Die LMP2-Klasse hat weitere Fahrzeuge zu bieten, die womöglich im Wettbewerb für Überraschungen sorgen könnten. Die beiden Ligier-HPD von ESM, der Alpine-Nissan von Signatech und der Morgan-SARD von Morand stehen auf der Starterliste. Das Schweizer Team hat eine kurzfristige Veränderung im Fahrerkader benannt. Der erkrankte Nachwuchsmann Zoel Amberg wird am Nürburgring von Archie Hamilton vertreten, der das Fahrzeug am Freitag zunächst kennenlernen muss.

GTE-Pro: Porsche will Ferrari jagen, Aston Martin durchkommen

In der GTE-Pro-Kategorie treten wie üblich je zwei Porsche 911 RSR und Ferrari 458 Italia gegen drei Aston Martin Vantage V8 an. Die hart umkämpfte Klasse sieht derzeit die Ferrari-Duos Bruni/Vilander und Calado/Rigon in der WM-Wertung vorn, aber Porsche hat sich für das Heimspiel viel vorgenommen. Man will es machen wie in der USCC, wo der 911er derzeit von Sieg zu Sieg eilt. "Wir haben seit Le Mans sehr viel dafür getan, damit wir den Sportwagenfans auf dieser legendären Rennstrecke eine gute Show bieten können", sagt Richard Lietz. Aston Martin kommt unter anderem mit dem Berliner Stefan Mücke zum Nürburgring.

In der GTE-Am-Kategorie ist die britische Marke der klare Favorit auf den Klassensieg. In Le Mans hatte Aston Martin zwar viel Pech, war aber jederzeit vorn dabei. In der WEC-Wertung liegen Pedro Lamy, Paul Dalla Lana und Mathias Laude wegen des Ausfalls an der Sarthe nur auf Rang vier. Das Trio im Vantage #98 hatte allerdings zum Start in die Saison die beiden Rennen in Silverstone und Spa-Francorchamps souverän für sich entschieden. In den beiden Proton-Porsches werden unter anderem Hollywood-Star Patrick Dempsey (#77) und Le-Mans-Sieger Earl Bamber (#88) fahren.

Porsche

Hat am Nürburgring ausgiebig gestest: Die Manthey-Porsche-Mannschaft Zoom

Besondere Spannung verspricht das Streckenlayout in der Eifel. Der Nürburgring hat im Vergleich zu anderen WEC-Strecken eine geringe Fahrbahnbreite, was zu kniffligen Situation beim Überholen und Überrunden führen könnte. Zudem droht das typische Eifel-Wetter. "Ich erinnere mich, dass wir mal im Mai nicht testen konnten, weil Schnee lag. Schneien wird es am kommenden Wochenende sicher nicht, aber man weiß nie, was das Wetter dort macht", meint Weltmeister Sebastien Buemi. Bisher weisen die Vorhersagen sonnige und warme Bedingungen aus.
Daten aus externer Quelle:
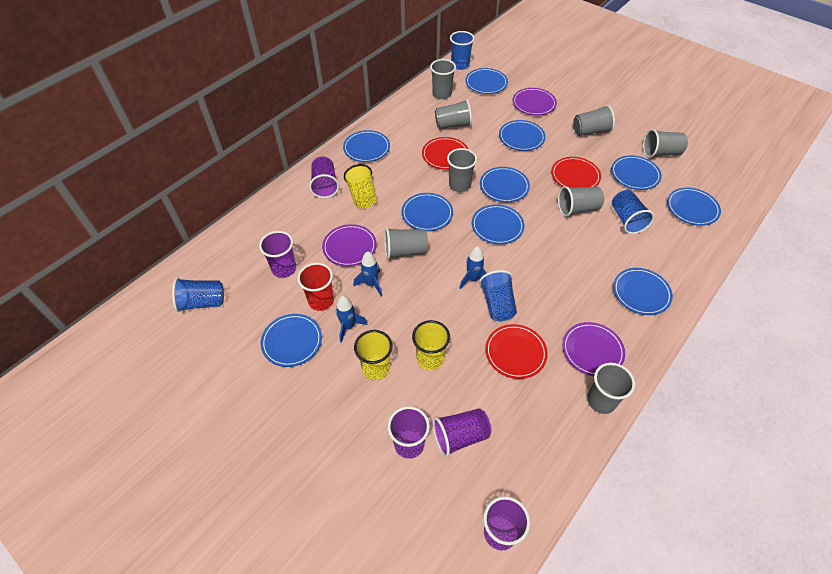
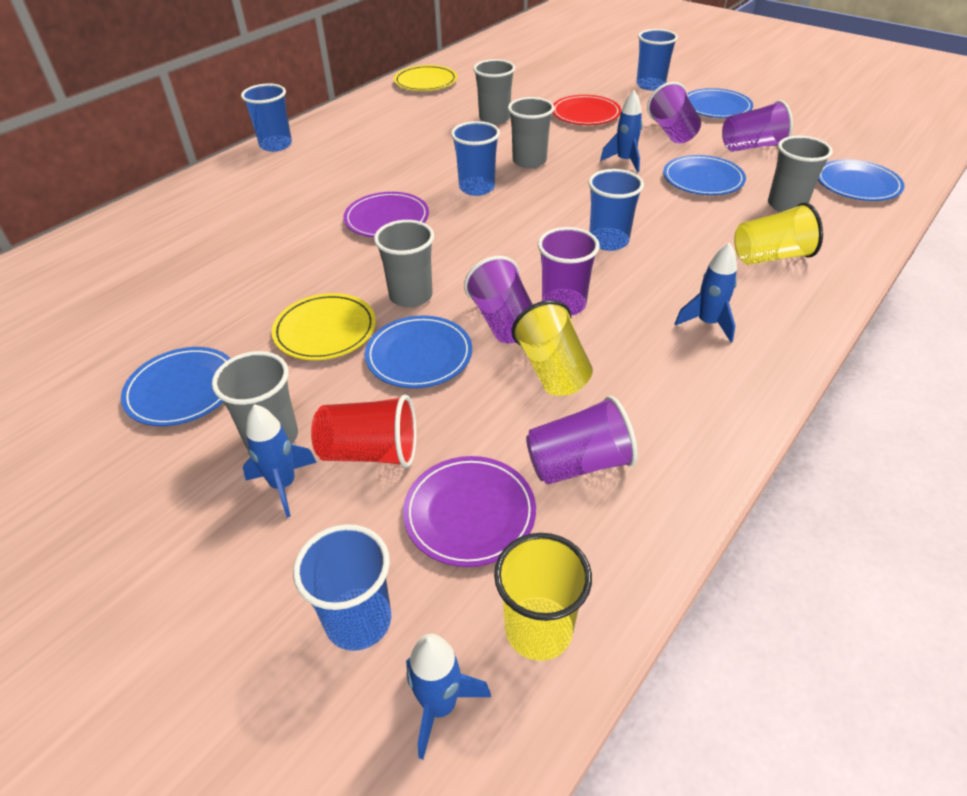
blue cup: 4 -> 5
blue plate: 10 -> 5
blue rocket: 3 -> 4
grey cup: 8 -> 5
purple plate: 3 -> 2
red plate: 3 -> 1
yellow plate: 0 -> 2

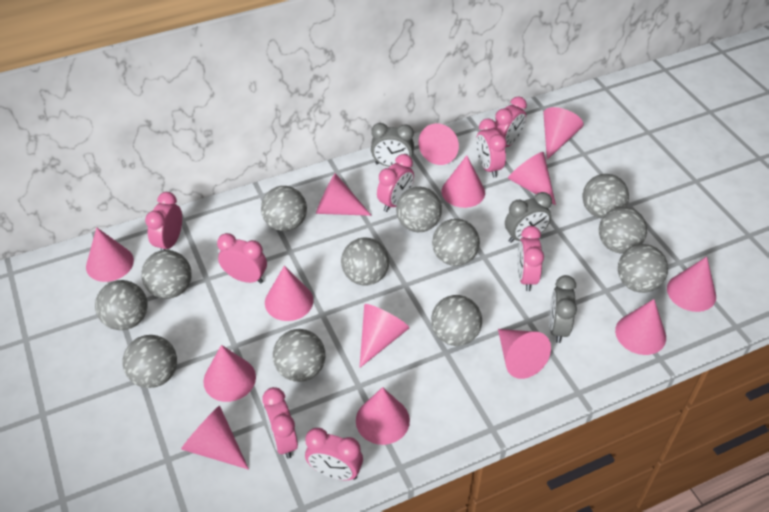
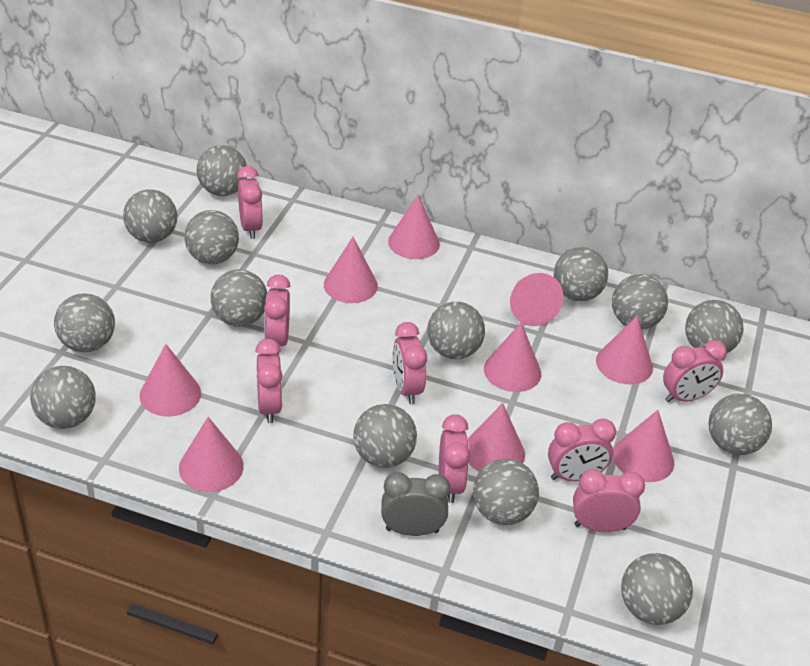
grey ball: 12 -> 14
grey clock: 3 -> 1
pink cone: 14 -> 9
Beim 6-Stunden-Rennen am Nürburgring werden zahlreiche Motorsport-Stars aus Deutschland erwartet. Le-Mans-Sieger Nico Hülkenberg hat sich als Gast angesagt, Legende Hans-Joachim Stuck agiert in der Eifel als "Grand Marshal" des Events. Audi wird im alten Fahrerlager eine riesige Armada von R8 präsentieren, jeweils zwei Rennen von Nürburgring-Legenden und Porsche-Super-Sports-Cup runden das Programm am Wochenende ab. Wochendendtickets inklusive Zugang zum Fahrerlager für die Veranstaltung kosten 35 Euro im Vorverkauf, 45 Euro an den Tageskassen.